Rsk1

The p90 ribosomal S6 kinase (Rsk) family comprises four mammalian serine/threonine kinases (Rsk1–4). The first Rsk family member was originally identified as a ~85–92-kDa serine kinase activated during Xenopus laevis oocyte maturation that phosphorylated the 40S ribosomal protein S6 in vitro. Although the p70 S6 kinases 1 and 2 (S6K1 and S6K2) were shown to be the predominant S6 kinases operating in somatic cells, Rsk1 and Rsk2 were recently shown to phosphorylate ribosomal protein S6 in response to Ras/extracellular signal-regulated kinase (ERK) pathway activation. Little is known about specific and overlapping functions of the Rsk isoforms, but the recent identification of specific Rsk inhibitors and the use of RNA interference should help to shed light on the contribution of each Rsk isoform. Mitogenic stimulation of the Ras/ERK pathway leads to the activation of Rsk1. Rsk1 seems to be a multifunctional ERK effector because it participates in various cellular processes, including nuclear signaling.
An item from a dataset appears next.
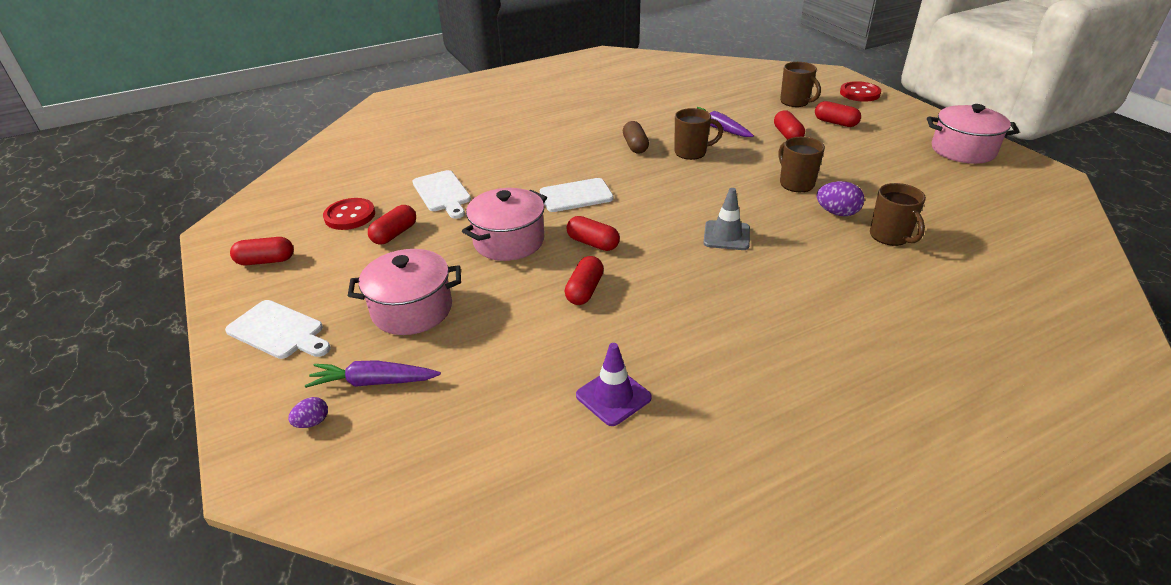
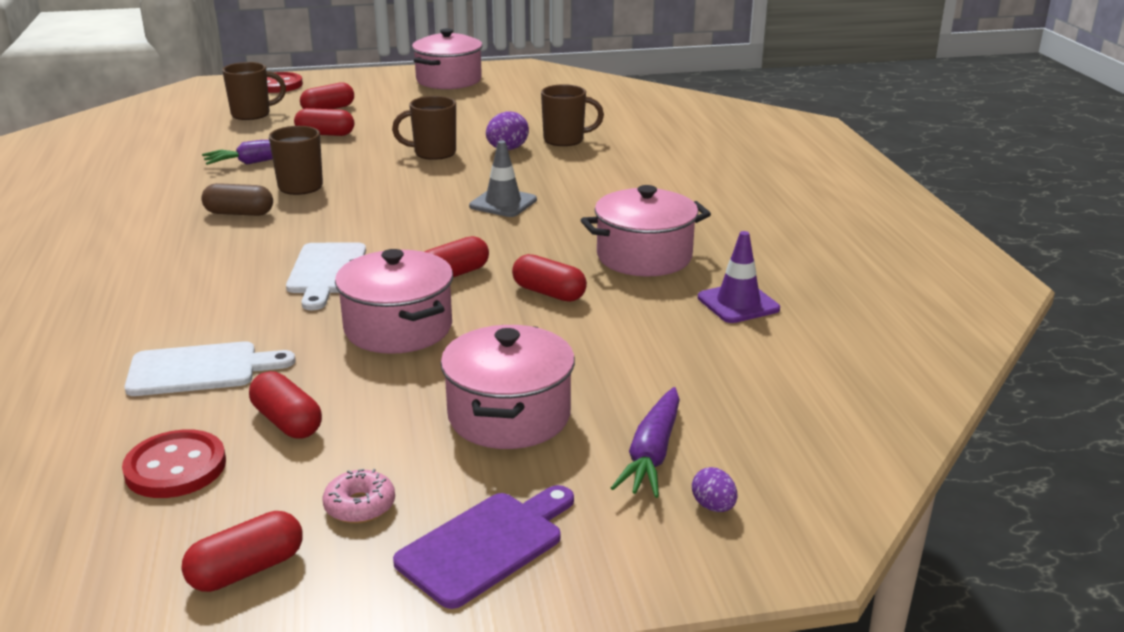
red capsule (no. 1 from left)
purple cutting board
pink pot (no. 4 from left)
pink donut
Rsk1 was found to regulate several transcription factors, including SRF, c-Fos, and Nur77. Additional nuclear factors have been shown to be regulated by Rsk1, including MITF, estrogen receptor-α nuclear factor (NF)-ATc4 and ER81. Rsk1 was shown to interact with the transcriptional coactivator CREB-binding protein (CBP), which, interestingly, binds many transcription factors known to be regulated by Rsk1. On the basis of the nature of its substrates, Rsk1 seems to have important functions in cellular growth control and proliferation. Rsk1 may stimulate cell cycle progression through the regulation of immediate early gene products, such as c-Fos, which promotes the expression of cyclin D1 during the G0/G1 transition to S phase. Other proteins through which Rsk1 may stimulate proliferation include the cyclin-dependent kinase (CDK) inhibitor p27^kip1, the Na⁺/H⁺ exchanger NHE-1 and the kinase GSK3. Rsk1 has been shown to phosphorylate and inhibit neuronal NO synthase in response to mitogenic signaling. Rsk1 may also promote proliferation by regulating cell-growth-related protein synthesis.